Friesema IHM, Slegers-Fitz-James IA, Wit B, Franz E
RIVM Report 2018-0088
More outbreaks of food-related infections and food poisoning were recorded in 2017 than in 2016 and 2015. A total of 666 outbreaks affecting 2995 people were reported in 2017, compared to 594 outbreaks and 2731 cases in 2016 and 406 outbreaks and 1850 cases in 2015. It is not clear whether this increase is caused by a genuine rise in food-related outbreaks in the Netherlands or by a higher report rate of outbreaks to the Netherlands Food and Consumer Product Safety Authority (NVWA).
As in previous years, norovirus remains the key pathogen causing food-related outbreaks, followed by Salmonella and Campylobacter.
The figures come from the Netherlands Food and Consumer Product Safety Authority and the regional and municipal health services. They record and investigate food-related infections and food poisoning to prevent more cases and outbreaks. To do so, they try to get a clear picture within their own field of the contaminated sources and the nature of the pathogens. The Netherlands Food and Consumer Product Safety Authority examines food, the origin of the suspected food and the places it is sold and prepared. The regional and municipal health services focus on people who have been exposed to contaminated food, working back from them to the possible sources.
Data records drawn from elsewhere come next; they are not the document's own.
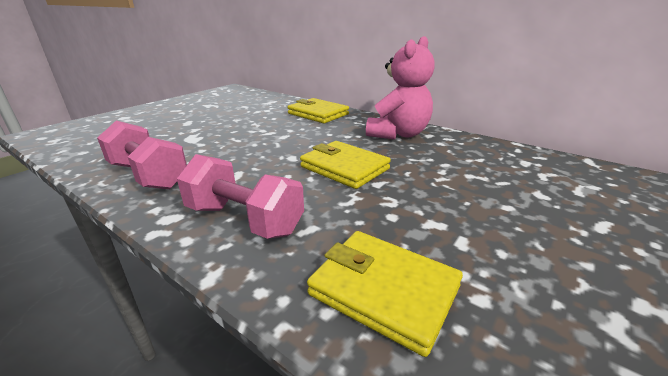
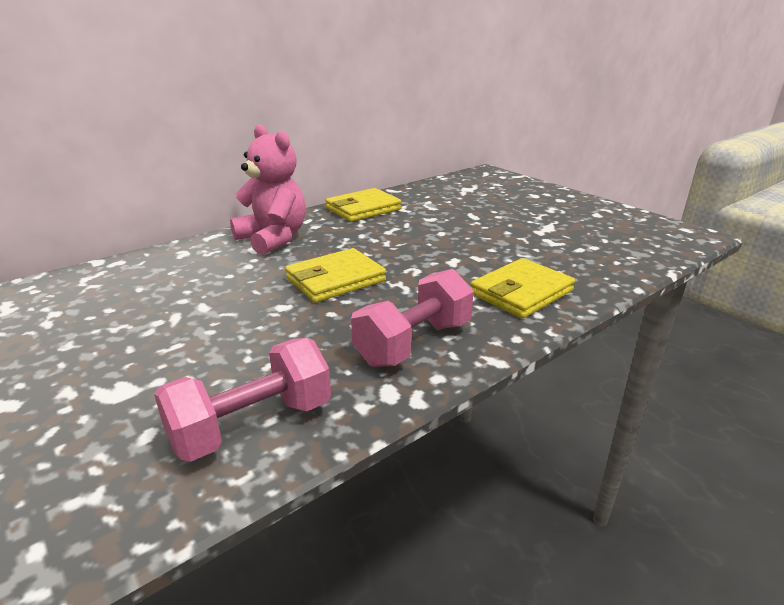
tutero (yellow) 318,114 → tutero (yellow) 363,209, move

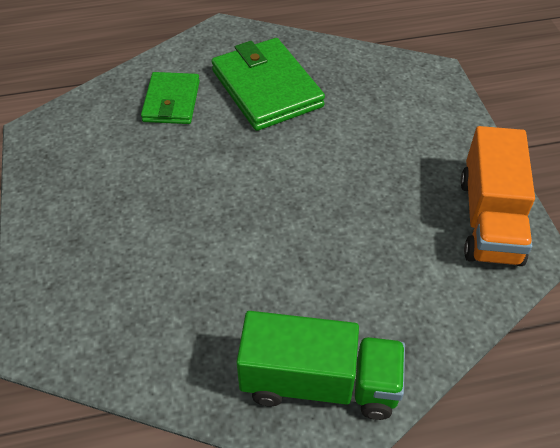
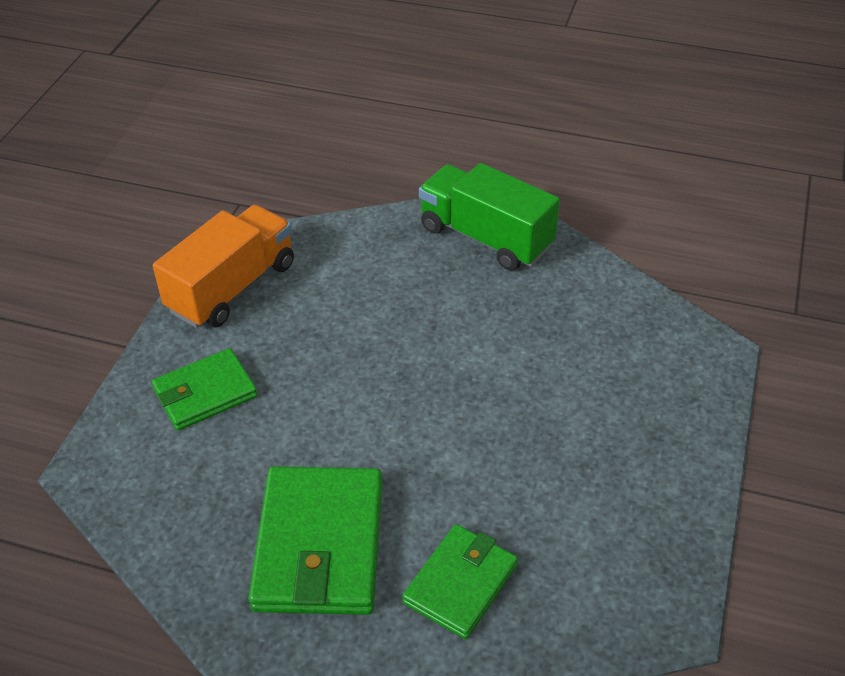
- → tutero (green) 205,393

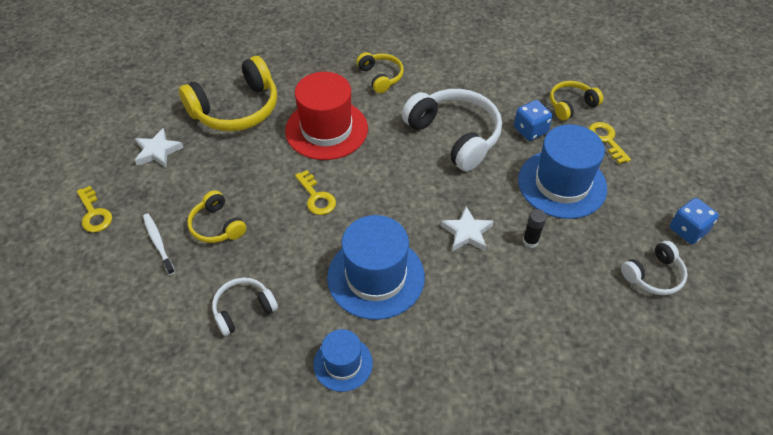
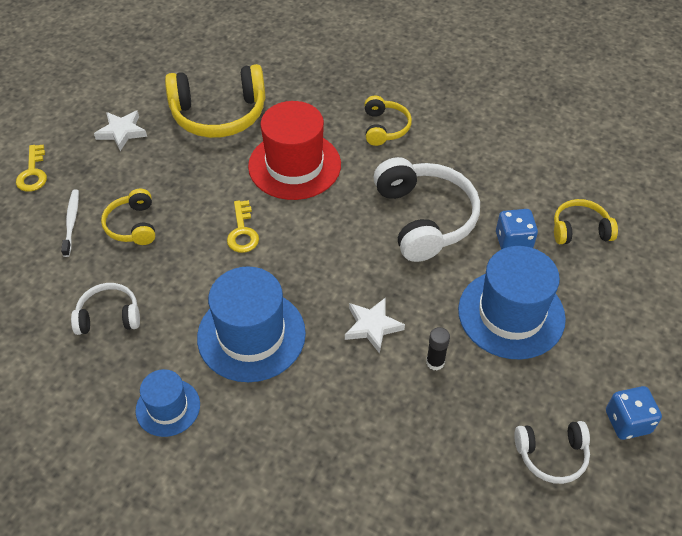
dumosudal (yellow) 606,140 → -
The reports received by both bodies are combined and analysed together by the Centre for Infectious Disease Control at RIVM (the National Institute for Public Health and the Environment). This integral approach provides a picture of the causal factors of food-related outbreaks in the Netherlands, the extent to which they occur and any changes and trends over the years. The figures stated however, are bound to be an understatement of the actual number of food-related outbreaks and the numbers of people affected. This is because not everyone who is ill goes to their GP or informs the Netherlands Food and Consumer Product Safety Authority, and/or it remains unclear whether food was the source of the infection.